If you need a lot of standby power, we’d suggest batteries such as these or these.  Other highly respected battery suppliers include Concorde/Lifeline and Rolls/Surrette.

If you don’t need such an expensive high-capacity battery, then a Trojan U1-AGM is a good entry-level battery, probably costing about $125 or thereabouts.  Trojan make other batteries with successively greater capacities, too.

You then need some sort of trickle charger to keep the battery charged.  We consider the NOCO Genius products to be the very best, and you’ll probably find either the G750 or G1100 to be adequate for your needs.  Neither is very expensive, and because your need is more to maintain a charge rather than to recharge the battery, you don’t need a higher current capacity unit.

If you want your battery to run 110-120V appliances, you’ll need an inverter as well.  Get the lowest powered inverter you need, and use it with caution, because any/all 120V appliances will use up your 12V battery very quickly.  We’d suggest you consider getting whatever emergency appliances you need that are designed to operate off 12V DC (and which are designed to be ultra-efficient, too).  That way you don’t ‘waste’ some of your energy by converting it to 120V and then using it in a device that does not have energy efficiency as its main design criteria.  Many appliances designed for sail boats are high-efficiency 12V units, and you can get many different sorts of 12V LED lighting that provide the most energy efficient source of emergency light.

You could also consider getting a set of solar panels to recharge your battery if you were planning for an extended period of needing the battery, but this would likely only give you a very little bit of top up charge each day, unless you had large panels, and then you’re moving beyond the scope of this article (and should read our full four-part series on storing electricity).  Here’s a single panel system that claims to provide 100W of power, and complete with the necessary charge controller unit too; this is about as good a simple choice as possible before needing to move into complicated bulky and fixed installations.  In reality, we expect you’re more likely to get 50W rather than 100W of charging power from the cells, but if you’ve no other way of recharging your battery, this could give you up to as much as 500 W hrs of extra power each day during the period of your power outage.

If you do get a solar panel system like this, you should trial it to understand how it works and how much power to realistically expect, then carefully put it away and not touch it again until you need to start recharging your battery during your power outage.

One more thing to add to your setup.  A 12V to USB charger/connector – a device that will enable you to recharge all your electronic things that can be charged from a USB port.  These devices typically come in the form of a cigarette lighter type adapter for a motor vehicle – they are perfectly good in that form; although you will then either need to solder leads to the adapter or else get a matching socket to connect to your battery.

Make sure that any such USB power supplies are high current (ie more than 2 Amps) so as to be able to recharge tablets as well as phones and other low current devices.

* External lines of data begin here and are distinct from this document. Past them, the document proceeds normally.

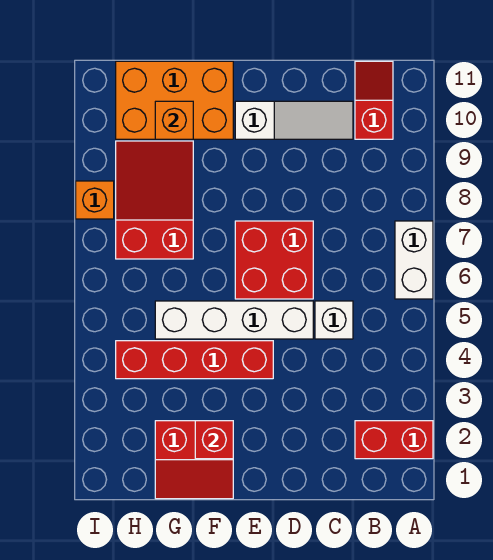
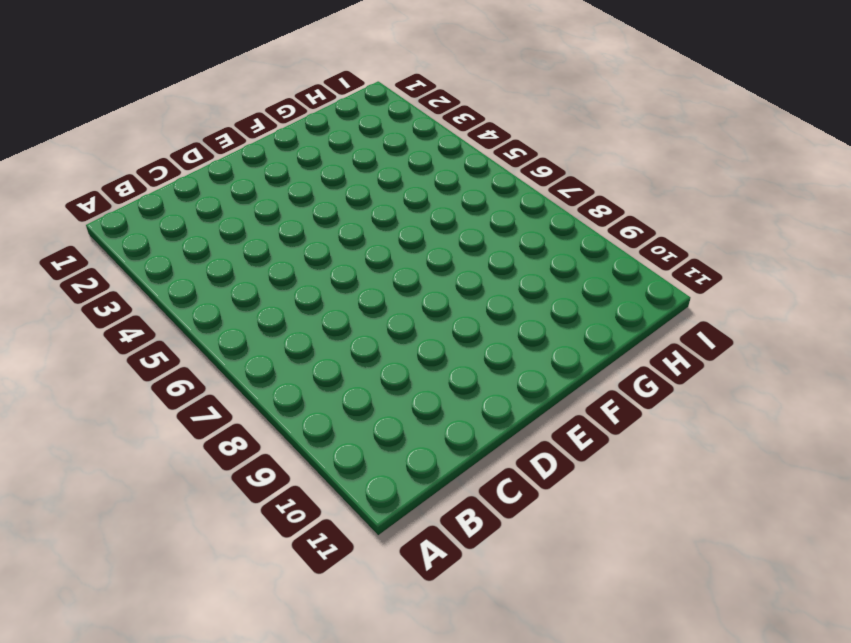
none -> red brick A2:B2 level 1
none -> white brick A6:A7 level 1
none -> red slope B10:B11 level 1 top 10

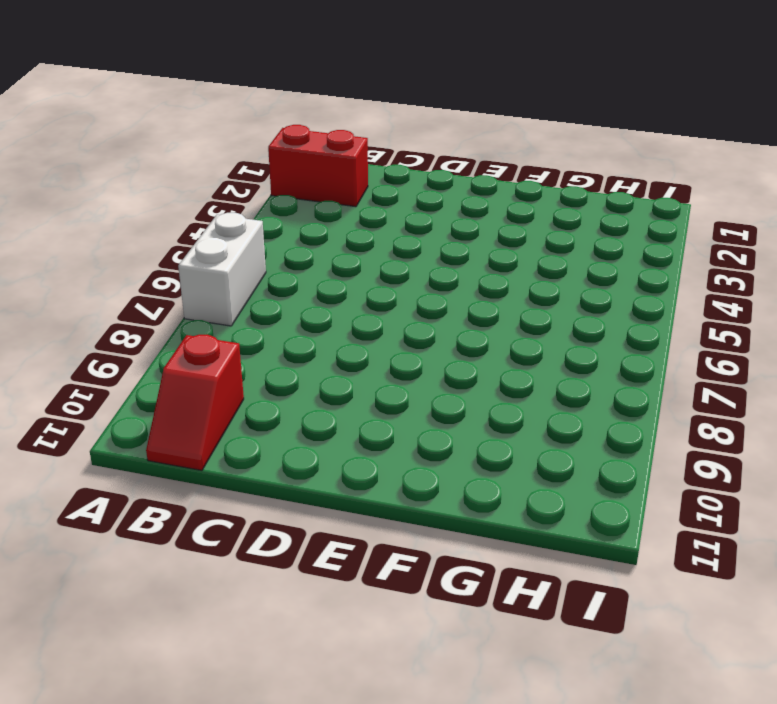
none -> white brick C5 level 1
none -> white slope C10:E10 level 1 top E
none -> white brick D5:G5 level 1

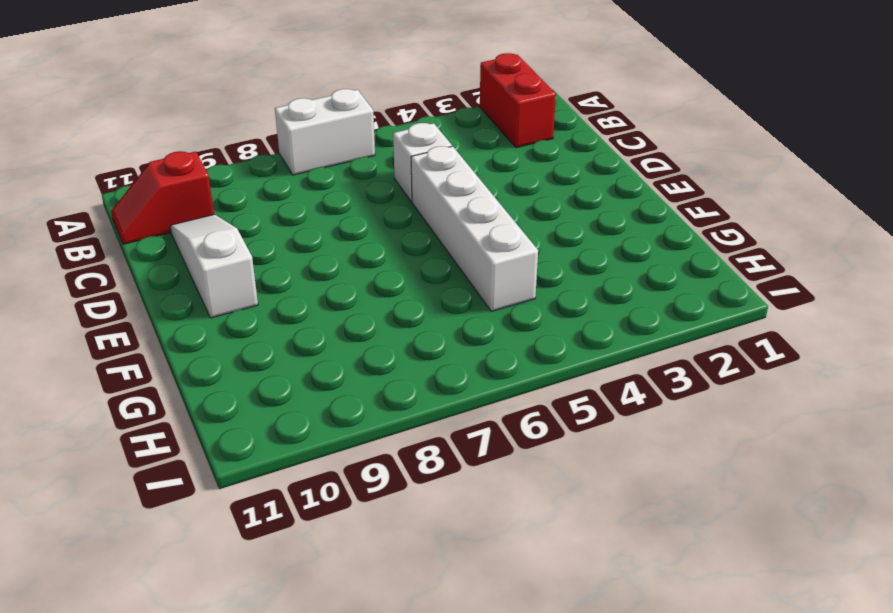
none -> red brick D6:E7 level 1
none -> red brick E4:H4 level 1
none -> red slope F1:G2 level 1 top 2

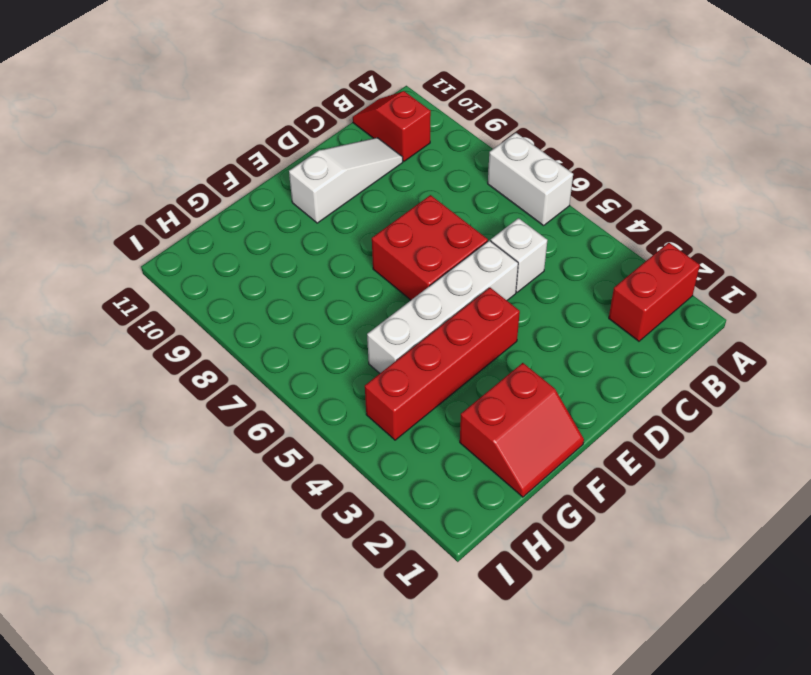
none -> orange brick F10:H11 level 1
none -> red slope G7:H9 level 1 top 7
none -> orange brick I8 level 1

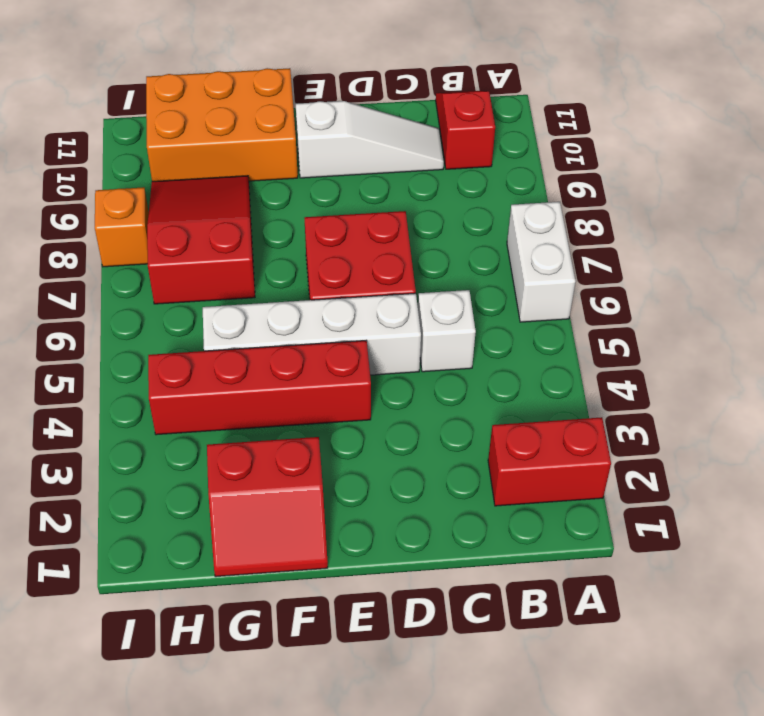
none -> red brick F2 level 2
none -> orange brick G10 level 2

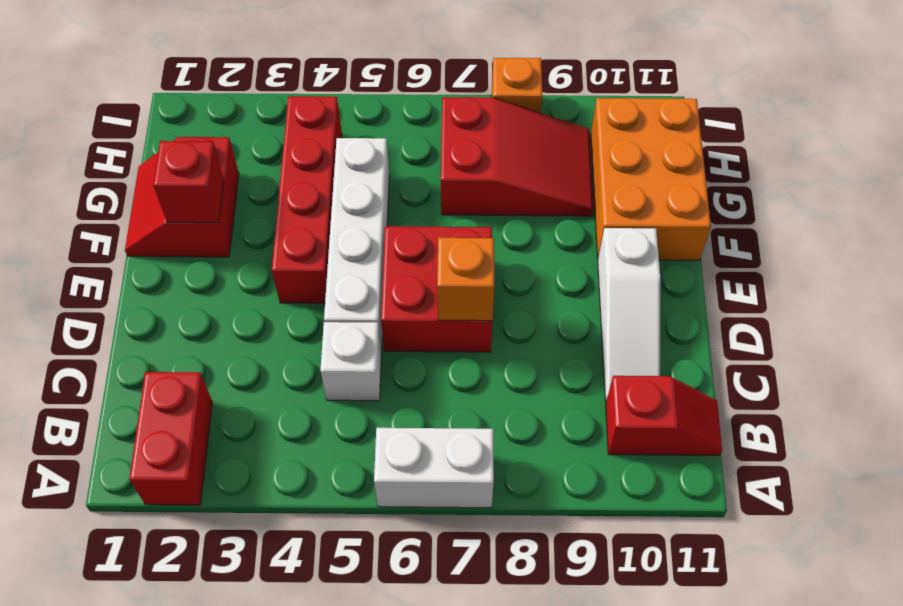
orange brick D7 level 2 -> orange brick G10 level 2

Many of us have our homes wired up with heavy-duty generators and transfer switches, and many of us have extensive other power storage facilities of various sorts too.

But sometimes these requirements are overkill.  Sometimes we just need a small amount of power, for a short term solution.  Perhaps it is a relatively benign brief power outage, or perhaps it is such a severe event that we’re forced to get out of Dodge just as quickly as we can rendezvous with the other members of our group.

In such cases, a simple small portable generator, or a fully charged golf cart type battery can give us everything we need, and for under $200.